Originally known as Middle Plantation, the settlement that developed into Williamsburg was established in the 1630s by colonists seeking to escape the marshy, malarial confines of Jamestown. The Royal Charter granted to the College of William and Mary in 1693 and the burning of the State House in Jamestown led the government to move the capital to Williamsburg in 1699. For nearly the next century, until 1780, Williamsburg was the capital of colonial Virginia.

1782 Frenchman’s Map of the City of Williamsburg

The 18th century was the glorious apogee of Williamsburg, as it expanded to include the Governor’s Palace, the Capitol building, the College and various taverns, Inns and businesses that catered to “Publick Times,” when the legislature met.

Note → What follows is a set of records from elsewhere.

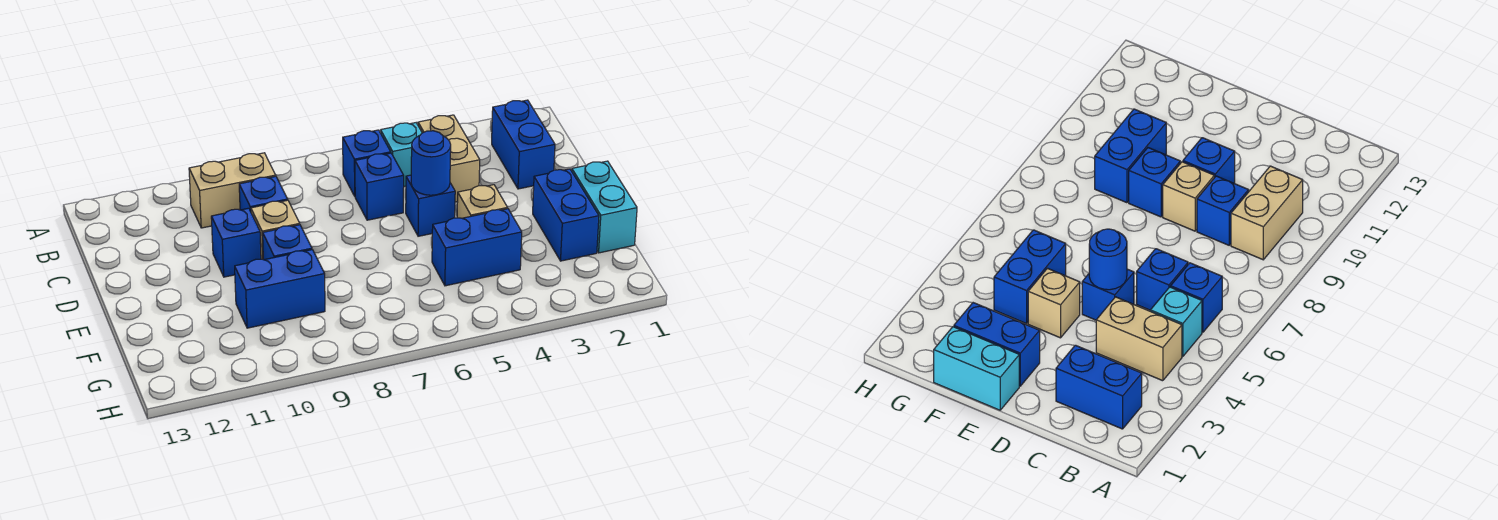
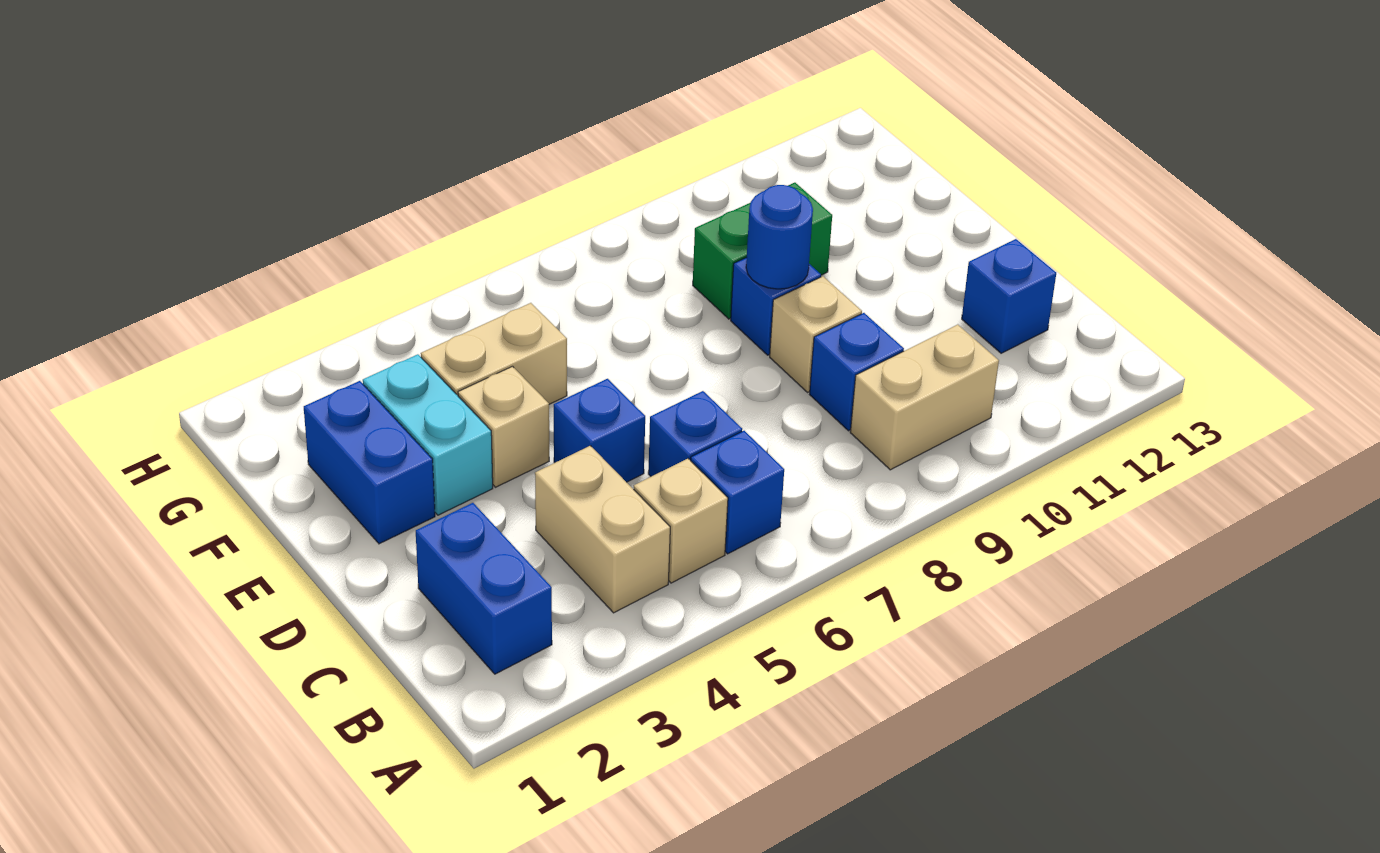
cyan brick B5 level 1 -> tan brick B5 level 1
blue round brick D5 level 2 -> blue round brick E9 level 2
blue brick D10 level 1 -> blue brick C12 level 1
cyan brick E1:F1 level 1 -> cyan brick E3:F3 level 1
blue brick F4:F5 level 1 -> tan brick F4:F5 level 1
blue brick F9:F10 level 1 -> green brick F9:F10 level 1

The patriots who conceived and founded the United States – George Washington, Thomas Jefferson, and Patrick Henry – strolled its streets and debated the issues that finally led to the decision to declare independence.

In 1780 Virginia’s Governor, Thomas Jefferson, decided to move the capital to Richmond, above the fall line and out of reach of British warships. Lacking the excitement of Publick Times, Williamsburg entered a period of slow, genteel decline. The glories of the Colonial age departed, but the memories remained.

During the Civil War the armies of North and South met at the Battle of Williamsburg in McClellan’s 1862 Peninsula Campaign. Union troops burned the College and occupied the city for the duration of the war. Afterwards, Williamsburg remained intact, battered and dilapidated, but still proud.

The Renaissance of the city began in the mid-1920s when the Rev. W.A.R. Goodwin attracted the interest of John D. Rockefeller, Jr. in restoring the historic buildings and ambience of 18th-century Williamsburg. Over the next several decades Colonial Williamsburg emerged and the colonial city emerged again from the ruins to new prominence.